Listeners have generally found the Fourth among Mahler's most accessible symphonies, and the composer intended it so. For one thing, it's short. In Mahlerian terms that means a little under an hour. More important, it maintains a positive, often cheerful, ultimately spiritual mood throughout. No funeral dirges here. Oddly, the booklet note by Michael Steinberg points out it wasn't always so. The first audiences to hear the Fourth Symphony found it disappointing, thinking it passive and undemanding. They expected more of a storm from the composer. Well, times change and people now love the Fourth as I'm sure Mahler expected them to.
Nevertheless, here's the thing: For me, Camilla Tilling's singing in the final movement sounds a bit earthbound. It's adequate, to be sure, just not quite the innocent and heavenly entrance into heaven we have heard before.
Anyway, that minor interpretive quibble aside, Telarc's sound is also excellent, a good combination of hall ambiance and inner detail.
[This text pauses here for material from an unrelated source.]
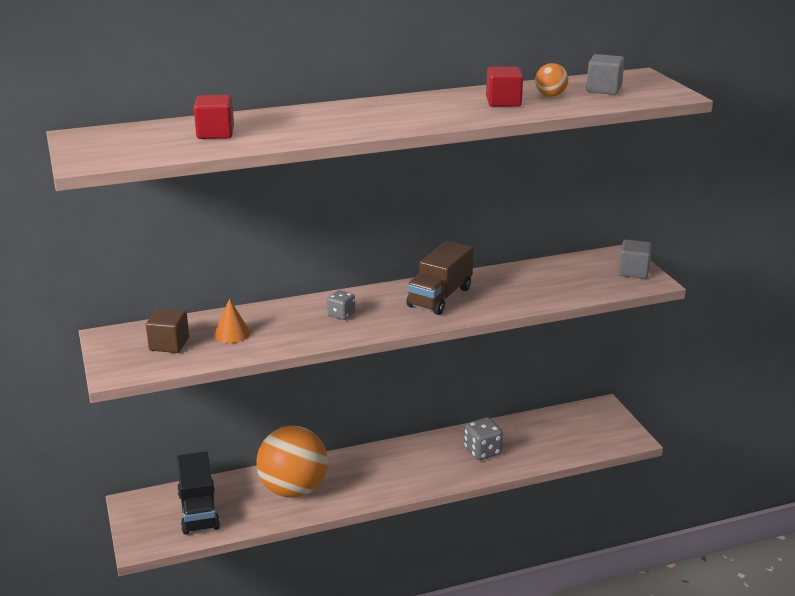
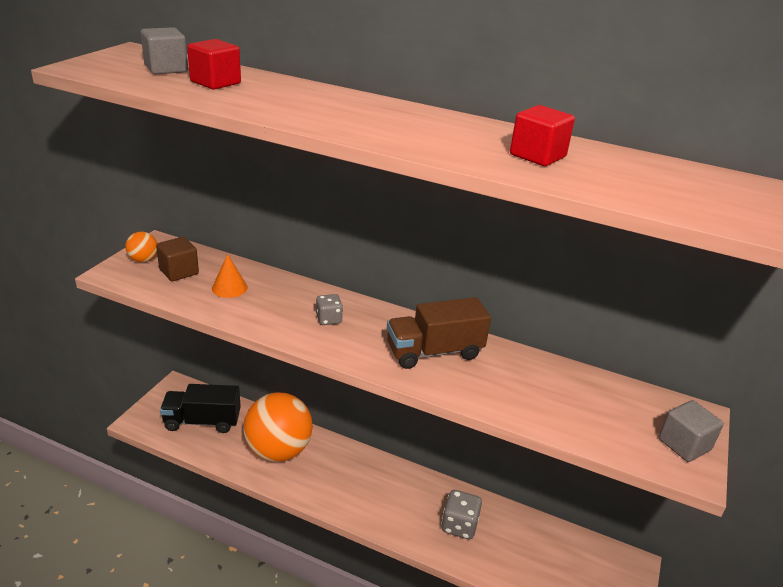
camera: 40 degrees right, 5 degrees up
(198, 510) = (202, 421): black truck -> black truck turned 60 degrees clockwise
(550, 95) = (611, 170): orange ball -> orange ball (143, 260)
(603, 89) = (699, 190): grey cube -> grey cube (166, 69)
It is, in fact, one of Telarc's best: very dynamic, with a really solid low end. By comparison, though, the old Szell recording on Sony sounds good, and remastered by HDTT it sounds terrific. What's more, Haitink's second Concertgebouw recording on Philips is positively radiant. The Klemperer sounded a bit thin and bright alongside the Telarc release, but it was not at all unpleasant. Be that as it may, with the Philharmonia Orchestra playing so well and sounding so luxurious, it's hard not to like the Telarc offering.
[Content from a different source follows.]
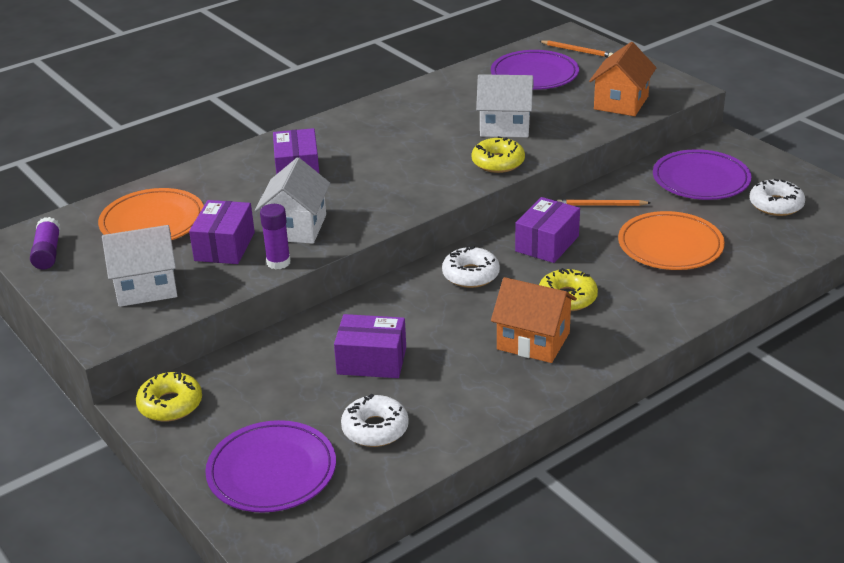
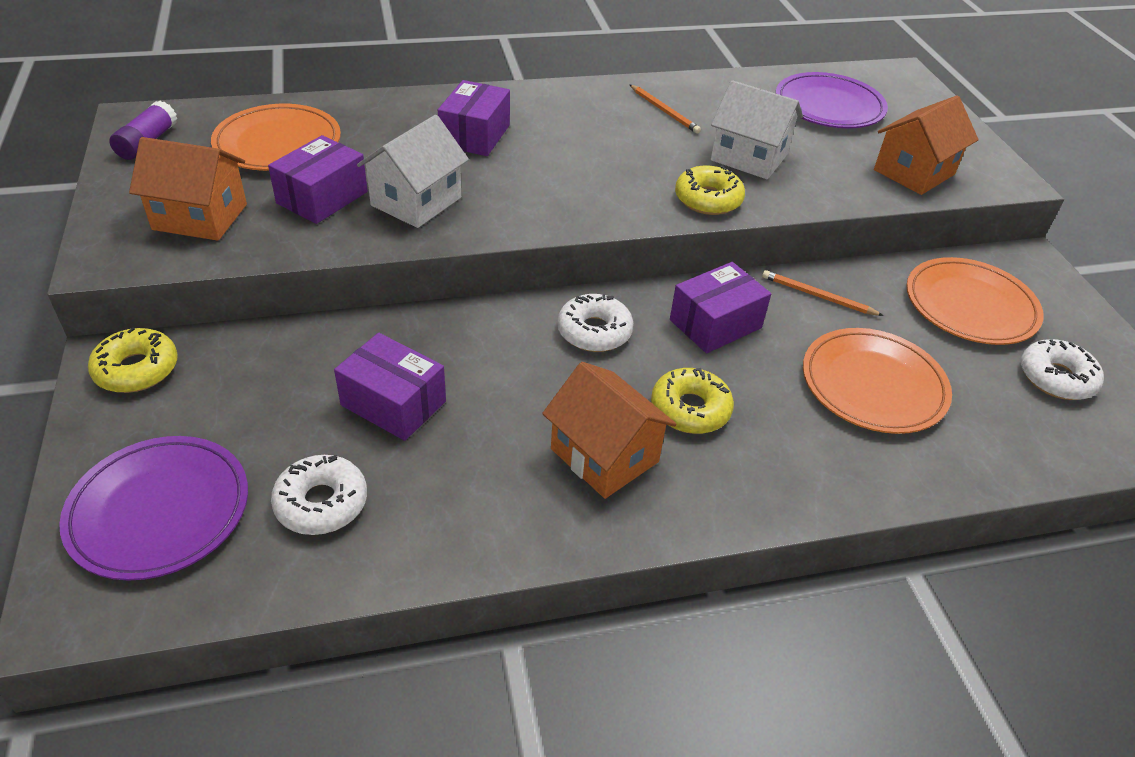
camera: 20 degrees right, 10 degrees up
(146, 287) = (200, 217): white house -> orange house
(278, 262) = (360, 238): purple glue stick -> none
(577, 51) = (900, 93): orange pencil -> orange pencil (664, 111)
(701, 180) = (970, 306): purple plate -> orange plate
As with Telarc's other Mahler recordings with Zander, the company provides a second disc accompanying the symphony whereon Zander takes us step by step through the four movements, explaining why he interpreted things the way he did. He uses additional recorded material from other labels by way of illustrating his points, a concept I liked. It reminded me of the audio commentaries on so many DVD and Blu-ray movies where the filmmakers discuss each scene. Zander tends to appear a tad pompous at times with his overly precise diction, but his ideas make sense, and he seems to be a remarkably knowledgeable individual. In any case, the second disc is a freebie, so take it or leave it.